| First Author | Waters SB | Year | 2022 |
| Journal | Life Sci Alliance | Volume | 5 |
| Issue | 1 | PubMed ID | 34670814 |
| Mgi Jnum | J:312925 | Mgi Id | MGI:6792249 |
| Doi | 10.26508/lsa.202101170 | Citation | Waters SB, et al. (2022) KIF13B-mediated VEGFR2 trafficking is essential for vascular leakage and metastasis in vivo. Life Sci Alliance 5(1) |
| abstractText | VEGF-A induces vascular leakage and angiogenesis via activating the cell surface localized receptor VEGF receptor 2 (VEGFR2). The amount of available VEGFR2 at the cell surface is however tightly regulated by trafficking of VEGFR2 by kinesin family 13 B (KIF13B), a plus-end kinesin motor, to the plasma membrane of endothelial cells (ECs).

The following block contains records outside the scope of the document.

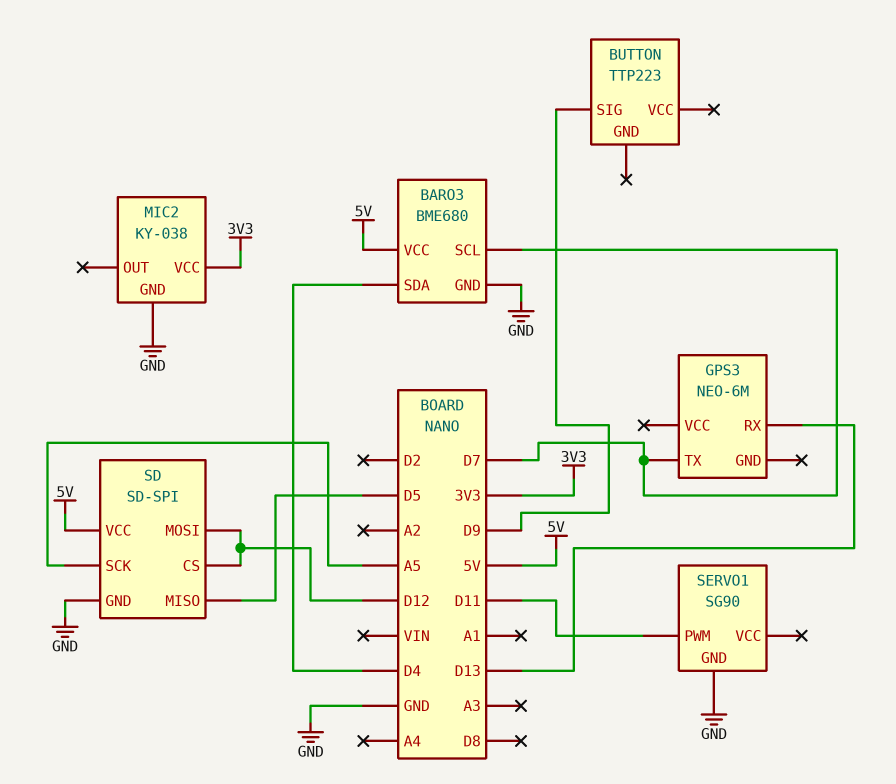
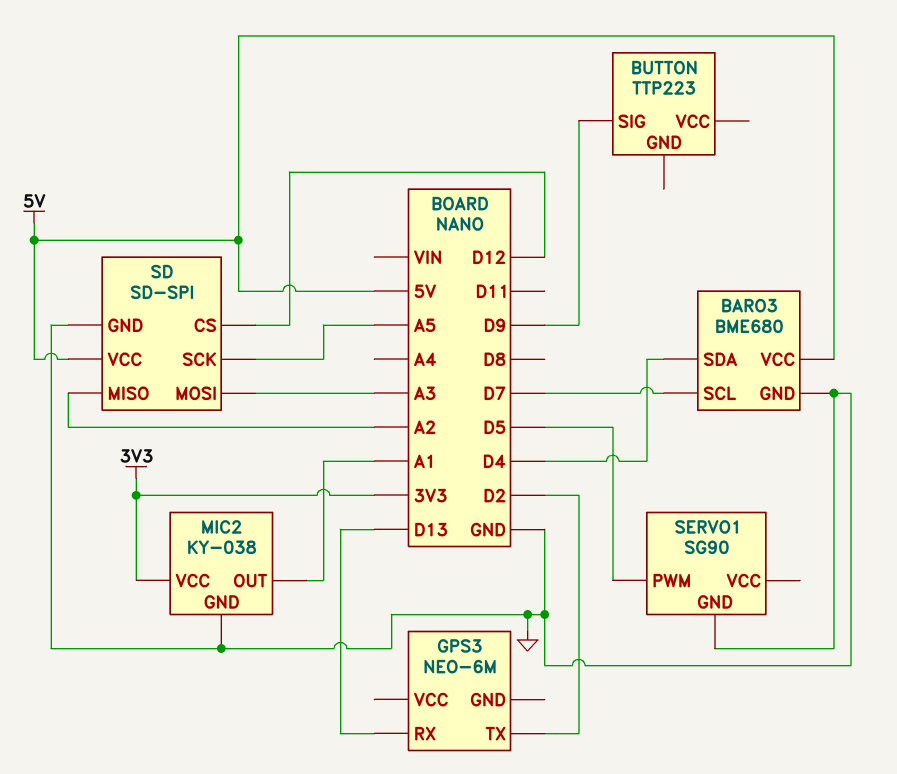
GPS3 pin TX: D7 -> D2
MIC2 pin OUT: none -> A1
SD pin MISO: D5 -> A2
SD pin MOSI: D12 -> A3
SERVO1 pin PWM: D11 -> D5

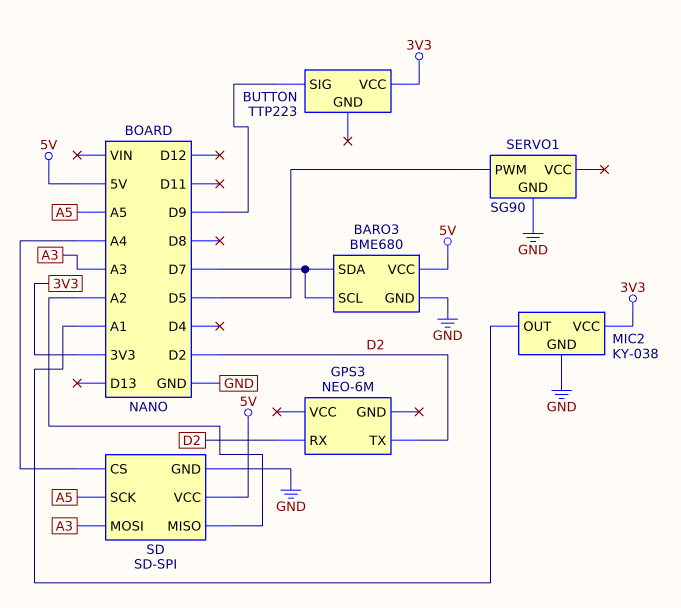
BARO3 pin SDA: D4 -> D7
BUTTON pin VCC: none -> 3V3
GPS3 pin RX: D13 -> D2
SD pin CS: D12 -> A4

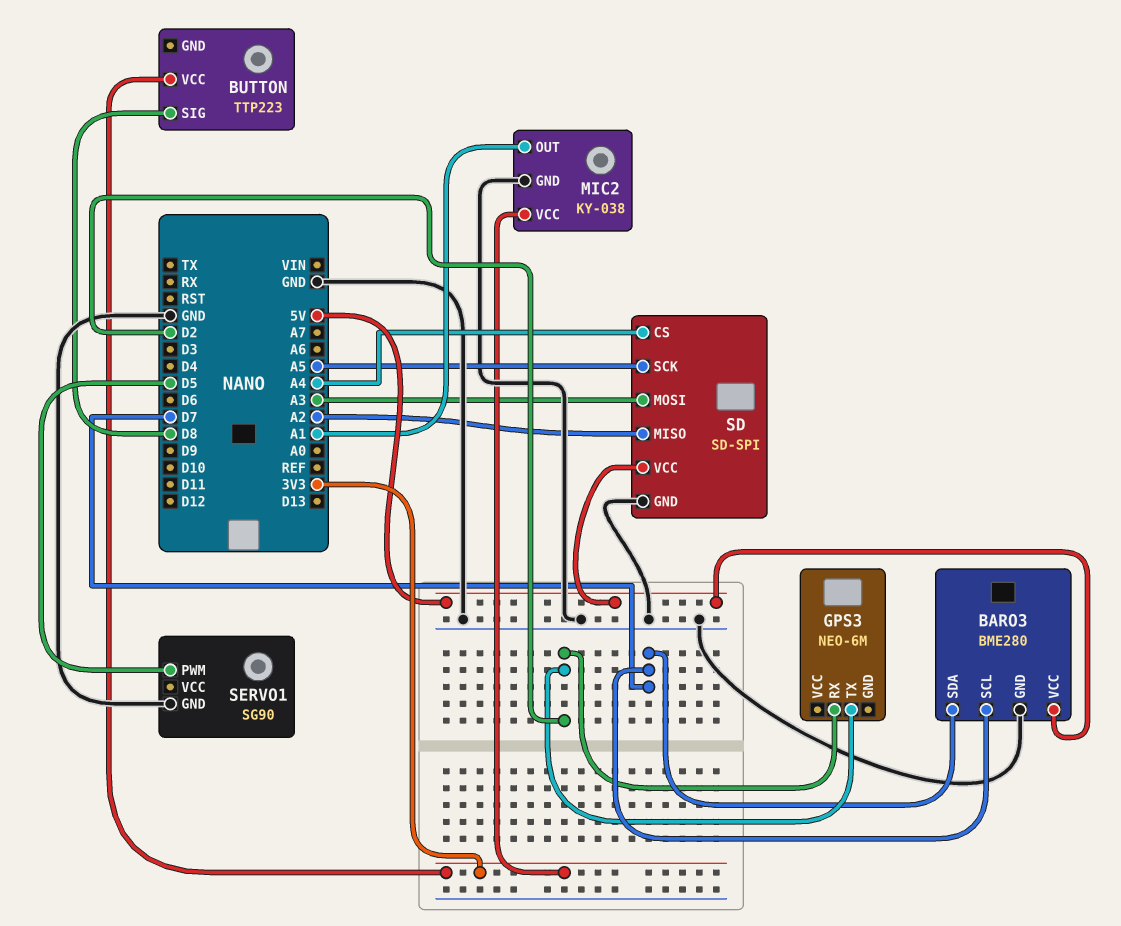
BARO3: BME680 -> BME280
BUTTON pin SIG: D9 -> D8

Competitive inhibition of interaction between VEGFR2 and KIF13B by a peptide kinesin-derived angiogenesis inhibitor (KAI) prevented pathological angiogenesis in models of cancer and eye disease associated with defective angiogenesis. Here, we show the protective effects of KAI in VEGF-A-induced vascular leakage and cancer metastasis. Using an EC-specific KIF13B knockout (Kif13b (iECKO) ) mouse model, we demonstrated the function of EC expressed KIF13B in mediating VEGF-A-induced vascular leakage, angiogenesis, tumor growth, and cancer metastasis. Thus, KIF13B-mediated trafficking of VEGFR2 to the endothelial surface has an essential role in pathological angiogenesis induced by VEGF-A, and is therefore a potential therapeutic target. |